Curing our ‘sick care’ system
Medical breakthroughs seem to occur all of the time, as new drugs are approved to treat cancer, lower cholesterol and keep a diabetes patient’s blood sugar in check. However, with all this innovation, have we forgotten the importance of preventing these conditions in the first place?
“We don’t have health care; we have sick care,” said Mark Benden, PhD, CPE, associate professor in the Department of Environmental and Occupational Health at the Texas A&M School of Public Health. “The system, as it currently stands, steps in after someone has reached a diagnostic pinnacle of illness, but that’s only reactive, and to me, that’s a failure state.”
The United States government’s public health and preventive spending was $76.2 billion in 2009, which seems like a lot until you consider that it is only 3.1 percent of the nation’s total health care expenditures of $2.5 trillion. By 2015, the total spending had risen to $3.2 trillion, but there is no indication that the percentage of preventive funding was any higher than it was eight years ago.
“We’re great at looking at a car with a blown tire and saying, ‘yes, that is a problem,’” Benden said. “Of course, by that point, you not only need new tires but possibly a whole new car as well, while the accident could have been avoided if someone had noticed that the tire was getting worn and stepped in to fix it earlier.” He sees the American health care system as functioning in a similar way. “We wait for the crash, but if we monitored and intervened early, we could fix before the crisis.” Although that monitoring may be aided by new technology, there is still an important role for the human-to-human interaction and intervention.
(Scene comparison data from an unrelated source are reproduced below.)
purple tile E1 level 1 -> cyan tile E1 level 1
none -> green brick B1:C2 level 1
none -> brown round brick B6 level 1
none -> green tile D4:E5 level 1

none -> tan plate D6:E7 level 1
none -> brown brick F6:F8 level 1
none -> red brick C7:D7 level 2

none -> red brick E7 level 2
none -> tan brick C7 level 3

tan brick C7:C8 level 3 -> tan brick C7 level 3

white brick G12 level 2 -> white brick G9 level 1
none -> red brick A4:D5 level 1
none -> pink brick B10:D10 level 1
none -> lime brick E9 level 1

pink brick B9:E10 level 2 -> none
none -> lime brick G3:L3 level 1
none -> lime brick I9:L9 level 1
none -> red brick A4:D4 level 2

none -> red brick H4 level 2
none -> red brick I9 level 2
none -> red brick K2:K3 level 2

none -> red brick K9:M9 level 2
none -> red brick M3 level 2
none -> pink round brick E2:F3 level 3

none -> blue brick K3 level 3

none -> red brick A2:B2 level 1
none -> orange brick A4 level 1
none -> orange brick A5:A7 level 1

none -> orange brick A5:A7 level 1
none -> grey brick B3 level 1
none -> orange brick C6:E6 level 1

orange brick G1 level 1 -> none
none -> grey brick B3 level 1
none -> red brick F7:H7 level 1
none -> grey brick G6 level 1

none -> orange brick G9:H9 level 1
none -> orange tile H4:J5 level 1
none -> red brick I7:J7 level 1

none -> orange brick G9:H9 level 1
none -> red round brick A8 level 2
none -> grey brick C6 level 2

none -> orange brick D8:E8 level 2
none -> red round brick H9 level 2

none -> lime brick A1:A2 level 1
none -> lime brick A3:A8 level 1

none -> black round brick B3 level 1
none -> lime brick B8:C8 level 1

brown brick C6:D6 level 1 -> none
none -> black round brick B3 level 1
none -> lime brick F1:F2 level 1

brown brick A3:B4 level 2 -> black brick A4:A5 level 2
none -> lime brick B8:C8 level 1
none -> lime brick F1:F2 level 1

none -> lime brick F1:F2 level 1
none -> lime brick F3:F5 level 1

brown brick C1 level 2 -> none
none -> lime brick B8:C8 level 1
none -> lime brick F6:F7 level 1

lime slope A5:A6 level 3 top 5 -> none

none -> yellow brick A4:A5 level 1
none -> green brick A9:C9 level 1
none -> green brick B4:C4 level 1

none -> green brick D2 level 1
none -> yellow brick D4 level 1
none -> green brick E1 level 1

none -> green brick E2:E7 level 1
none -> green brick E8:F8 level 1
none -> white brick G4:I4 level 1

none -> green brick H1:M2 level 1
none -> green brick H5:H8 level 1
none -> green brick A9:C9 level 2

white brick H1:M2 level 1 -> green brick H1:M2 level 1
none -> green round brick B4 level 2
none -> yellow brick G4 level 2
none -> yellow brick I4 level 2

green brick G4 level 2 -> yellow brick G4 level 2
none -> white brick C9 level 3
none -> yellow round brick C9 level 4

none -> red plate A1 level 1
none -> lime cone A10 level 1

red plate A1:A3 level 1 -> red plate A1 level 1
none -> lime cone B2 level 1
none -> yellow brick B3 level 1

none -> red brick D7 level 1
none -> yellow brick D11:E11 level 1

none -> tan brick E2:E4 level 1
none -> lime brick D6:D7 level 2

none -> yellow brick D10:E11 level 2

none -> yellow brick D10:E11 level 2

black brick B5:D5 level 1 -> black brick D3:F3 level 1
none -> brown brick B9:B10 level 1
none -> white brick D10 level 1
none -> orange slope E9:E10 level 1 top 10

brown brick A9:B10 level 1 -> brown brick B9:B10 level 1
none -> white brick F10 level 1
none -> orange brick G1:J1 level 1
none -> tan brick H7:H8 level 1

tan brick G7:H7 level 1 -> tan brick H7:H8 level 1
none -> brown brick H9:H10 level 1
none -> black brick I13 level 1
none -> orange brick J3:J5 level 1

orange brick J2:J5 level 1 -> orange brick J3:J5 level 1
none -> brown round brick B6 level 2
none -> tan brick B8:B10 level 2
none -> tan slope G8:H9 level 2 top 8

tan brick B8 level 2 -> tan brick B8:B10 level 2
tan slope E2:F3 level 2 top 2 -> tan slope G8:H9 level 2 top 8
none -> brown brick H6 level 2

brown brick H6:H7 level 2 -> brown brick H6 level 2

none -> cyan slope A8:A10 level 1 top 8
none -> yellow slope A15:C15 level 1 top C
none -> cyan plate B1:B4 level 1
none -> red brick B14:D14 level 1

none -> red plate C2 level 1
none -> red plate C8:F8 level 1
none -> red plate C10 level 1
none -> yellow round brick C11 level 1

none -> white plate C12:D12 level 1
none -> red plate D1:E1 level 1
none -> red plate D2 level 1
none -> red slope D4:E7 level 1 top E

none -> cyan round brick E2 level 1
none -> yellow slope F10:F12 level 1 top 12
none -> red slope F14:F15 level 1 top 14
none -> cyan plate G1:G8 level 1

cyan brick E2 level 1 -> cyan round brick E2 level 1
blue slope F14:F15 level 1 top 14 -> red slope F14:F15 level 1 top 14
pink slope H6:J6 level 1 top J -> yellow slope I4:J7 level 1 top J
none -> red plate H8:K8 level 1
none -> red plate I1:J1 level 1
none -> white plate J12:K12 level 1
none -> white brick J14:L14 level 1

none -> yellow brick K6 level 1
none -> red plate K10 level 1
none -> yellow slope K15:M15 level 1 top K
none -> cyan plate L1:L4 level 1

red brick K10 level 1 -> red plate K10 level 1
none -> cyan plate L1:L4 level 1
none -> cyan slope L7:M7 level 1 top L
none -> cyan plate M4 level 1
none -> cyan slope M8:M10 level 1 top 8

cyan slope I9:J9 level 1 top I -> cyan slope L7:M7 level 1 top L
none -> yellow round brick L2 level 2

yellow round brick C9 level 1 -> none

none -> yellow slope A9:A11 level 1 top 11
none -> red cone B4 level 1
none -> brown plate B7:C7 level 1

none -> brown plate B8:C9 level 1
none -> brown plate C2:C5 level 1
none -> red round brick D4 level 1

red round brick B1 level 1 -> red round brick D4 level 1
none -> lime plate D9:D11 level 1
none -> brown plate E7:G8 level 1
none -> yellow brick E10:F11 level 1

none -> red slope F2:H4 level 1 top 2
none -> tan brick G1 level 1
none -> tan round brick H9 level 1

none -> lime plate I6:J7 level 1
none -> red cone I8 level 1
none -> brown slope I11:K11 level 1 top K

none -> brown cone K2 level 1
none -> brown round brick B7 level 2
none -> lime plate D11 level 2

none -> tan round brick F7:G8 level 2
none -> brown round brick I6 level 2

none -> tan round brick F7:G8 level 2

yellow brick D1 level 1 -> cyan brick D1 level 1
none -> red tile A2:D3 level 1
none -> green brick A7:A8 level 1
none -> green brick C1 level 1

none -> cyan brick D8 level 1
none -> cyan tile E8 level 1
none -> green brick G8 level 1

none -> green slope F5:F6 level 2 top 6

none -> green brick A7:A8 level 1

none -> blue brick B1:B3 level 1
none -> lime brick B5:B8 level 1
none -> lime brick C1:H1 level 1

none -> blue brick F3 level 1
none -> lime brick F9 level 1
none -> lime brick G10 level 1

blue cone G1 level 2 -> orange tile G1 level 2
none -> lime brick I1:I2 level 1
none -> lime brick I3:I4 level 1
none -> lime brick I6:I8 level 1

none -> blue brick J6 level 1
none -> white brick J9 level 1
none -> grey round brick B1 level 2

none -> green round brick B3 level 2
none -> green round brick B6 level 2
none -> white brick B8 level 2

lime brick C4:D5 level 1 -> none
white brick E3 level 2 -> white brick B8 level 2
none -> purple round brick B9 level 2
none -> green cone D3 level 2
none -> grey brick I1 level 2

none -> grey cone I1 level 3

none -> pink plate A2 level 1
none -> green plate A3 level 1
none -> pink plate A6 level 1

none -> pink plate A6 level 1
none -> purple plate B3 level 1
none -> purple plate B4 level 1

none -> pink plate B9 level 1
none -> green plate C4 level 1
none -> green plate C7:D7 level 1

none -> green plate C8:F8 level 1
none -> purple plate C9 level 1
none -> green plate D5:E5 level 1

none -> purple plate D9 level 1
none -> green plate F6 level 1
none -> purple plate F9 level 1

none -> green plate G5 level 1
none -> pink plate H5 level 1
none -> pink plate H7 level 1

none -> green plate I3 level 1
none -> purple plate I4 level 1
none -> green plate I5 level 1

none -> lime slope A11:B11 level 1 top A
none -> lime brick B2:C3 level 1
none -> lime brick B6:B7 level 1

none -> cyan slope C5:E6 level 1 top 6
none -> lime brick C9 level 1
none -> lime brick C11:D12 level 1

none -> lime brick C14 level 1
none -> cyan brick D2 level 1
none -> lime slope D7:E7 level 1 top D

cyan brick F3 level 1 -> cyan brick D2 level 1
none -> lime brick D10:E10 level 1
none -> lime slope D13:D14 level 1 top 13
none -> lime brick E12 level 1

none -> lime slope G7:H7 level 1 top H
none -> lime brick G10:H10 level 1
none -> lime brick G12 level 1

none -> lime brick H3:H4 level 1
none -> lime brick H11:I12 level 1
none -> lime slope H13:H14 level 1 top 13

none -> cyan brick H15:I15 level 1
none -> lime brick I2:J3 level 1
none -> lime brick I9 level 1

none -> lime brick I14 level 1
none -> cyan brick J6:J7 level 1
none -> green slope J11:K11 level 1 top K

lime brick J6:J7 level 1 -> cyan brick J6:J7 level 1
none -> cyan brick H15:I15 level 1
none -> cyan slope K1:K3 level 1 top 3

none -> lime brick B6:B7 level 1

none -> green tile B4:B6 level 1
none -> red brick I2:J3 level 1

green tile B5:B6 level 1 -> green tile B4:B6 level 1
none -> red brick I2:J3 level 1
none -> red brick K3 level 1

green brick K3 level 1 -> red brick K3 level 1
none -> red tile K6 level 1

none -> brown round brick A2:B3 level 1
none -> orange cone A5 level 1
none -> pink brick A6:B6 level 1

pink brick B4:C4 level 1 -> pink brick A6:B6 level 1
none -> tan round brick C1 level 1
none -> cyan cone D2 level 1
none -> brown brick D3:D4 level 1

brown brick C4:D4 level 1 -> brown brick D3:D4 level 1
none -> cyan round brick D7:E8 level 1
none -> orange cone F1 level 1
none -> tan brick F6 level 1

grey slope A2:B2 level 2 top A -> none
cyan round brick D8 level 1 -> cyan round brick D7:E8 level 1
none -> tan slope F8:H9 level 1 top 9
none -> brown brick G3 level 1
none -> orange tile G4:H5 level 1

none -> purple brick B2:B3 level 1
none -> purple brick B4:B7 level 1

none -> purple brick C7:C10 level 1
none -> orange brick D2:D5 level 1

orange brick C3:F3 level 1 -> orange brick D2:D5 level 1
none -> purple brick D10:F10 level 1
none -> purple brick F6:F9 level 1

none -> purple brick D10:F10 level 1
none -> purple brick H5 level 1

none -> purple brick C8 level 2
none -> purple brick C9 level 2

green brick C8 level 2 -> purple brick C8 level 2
“In addition to promoting preventive health behaviors, health care teams need to keep an eye on the person’s trends over time and step in when the numbers start to indicate a problem,” Benden said. For example, providers could monitor someone’s cholesterol levels every year, and if they begin to go up, work with the person to develop a diet and exercise plan to keep those levels from going up further—and potentially leading to cardiac issues.
Benden has another metaphor to explain our current system of prizing the grand cure over simple preventive measures. “It’s not terribly exciting to be the person who created a smoke detector battery that will never go bad…but the fireman who ran into a burning building? Hero,” he said. “Still, if the smoke detector had been working, there would be no need for that heroic rescue in the first place.”
Basic public health measures are like the smoke detector: eating healthy foods, being active and not smoking are all simple, relatively low-cost ways of preventing a great deal of chronic illness. However, because they’re so basic, they are often overlooked, as are the group who does manage to practice them. “The people who avoid a problem are a very important demographic, but they are often ignored,” Benden said. “Still, if we could focus on them and celebrate and learn from their success in staying healthy, we might be able to help others prevent chronic illness as well.”